How to restrict coefficients of polynomial, so the function is strictly monotonic?

Question

I need to restrict the degree of freedom of the coefficients of a polynomial, so the function is always strictly monotonic in the domain $x\in\left[0, 1\right]$ and $y\in\left[0, 1\right]$. The polynomial also has to go through the points $(0, 0)$ and $(1, 1)$.

The general formula for a polynomial of degree 3 is

$$a_3\cdot x^3 + a_2\cdot x^2 + a_1\cdot x + a_0\quad .$$

The constraints $f(0) = 0$ and $f(1) = 1$ give

$$a_0 = 0$$

and

$$a_3 = 1 - a_2 - a_1$$

yielding the fitted polynomial

$$(1 - a_2 - a_1)\cdot x^3 + a_2\cdot x^2 + a_1\cdot x\quad .$$

The number of parameters is already reduced to 2, but I also need the function to be strictly monotonic, so $f'(x) \geq 0$. The additional constraints $f'(0) \geq 0$ and $f'(1) \geq 0$ give

$$a_1 \geq 0$$

and

$$a_2 \leq 3 - 2\cdot a_1$$

but this does not imply $f'(x) \geq 0$ in general. Is there a simple way to achieve what I want, even for the general case, where the degree of the polynomial is not restricted to 3 and can be any integer number?

As a result, I want to choose the coefficients of the polynomial according to some constraints and the function is always strictly monotonic, includes the points $(0, 0)$ and $(1, 1)$ and is inside the unit square (see curves).

EDIT: I performed a Monte Carlo simulation to determine the constraints graphically (see monte carlo). The black lines correspond to

$$a_1 \geq 0$$

and

$$a_2 \leq 3 - 2\cdot a_1\quad .$$

The rest looks elliptic to me. All dots inside the yellow area give monotonic increasing functions (see array of curves).

EDIT2: The accepted answer is correct.
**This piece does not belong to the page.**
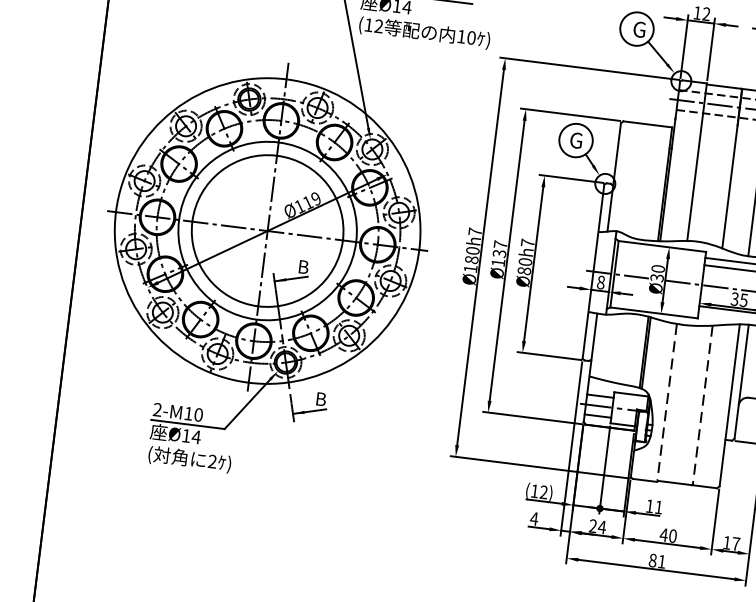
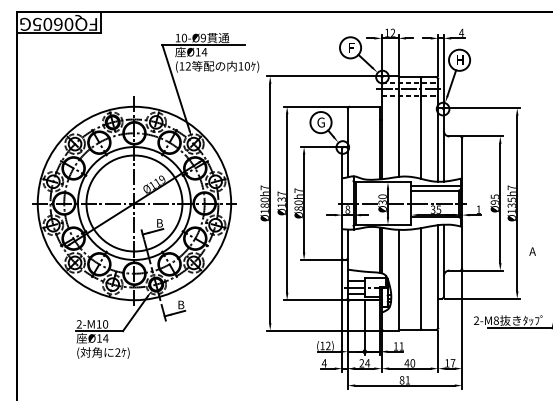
text: (638, 28) -> (351, 47), G -> F
line: (666, 401) -> (398, 279), dashed -> solid
line: (703, 404) -> (421, 278), dashed -> solid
See the visual proof.

Answer 1

The $n=3$ case is tractable: Your polynomial is increasing if the derivative is always positive, so it's enough to show that it is never zero. (Never zero means it has the same sign everywhere, $f(0) < f(1)$ ensures that that sign is positive.) Since the derivative is a quadratic, having no zeros is equivalent to its discriminant being negative:$$ (2a_2)^2 -4\cdot 3 \cdot (1-a_2-a_1)\cdot a_1 \leq 0 $$ I'd bet that that's the ellipse you're seeing in your simulation.

Unfortunately I can't see any way for this to generalize to $n >3 $.

edit - I have changed the condition to include 0, a simple counterexample to the strict inequality is the polynomial $4*(x-1/2)^3 + 1/2$.

Answer 2

I assume that you have $n$ data points $(x_i,y_i)$ that you want to fit (probably in the least-square sense) according to the model $$y(x)=a_3\, x^3 + a_2\,x^2 + a_1\, x + a_0$$ with a bunch of constraints.

As you wrote, the first ones $y(0)=0$ and $y(1)=1$ are simple and allow to make $$a_0=0\qquad \text{and} \qquad a_3=1-a_2-a_1$$ Then, as you wrote, the model is now reduced to $$y=(1-a_2-a_1)\,x^3+a_2\,x^2+a_1\,x$$ However the constraints on the derivative should be $n$ $$y'(x_i)=3(1-a_2-a_1)\,x_i^2+2a_2\,x_i+a_1 >0\qquad \forall i=1,2,\cdots,n$$

So, you face an optimization problem with $n$ inequality constraints; this not very difficult.

May I suggest you post a series of data points I could work with ?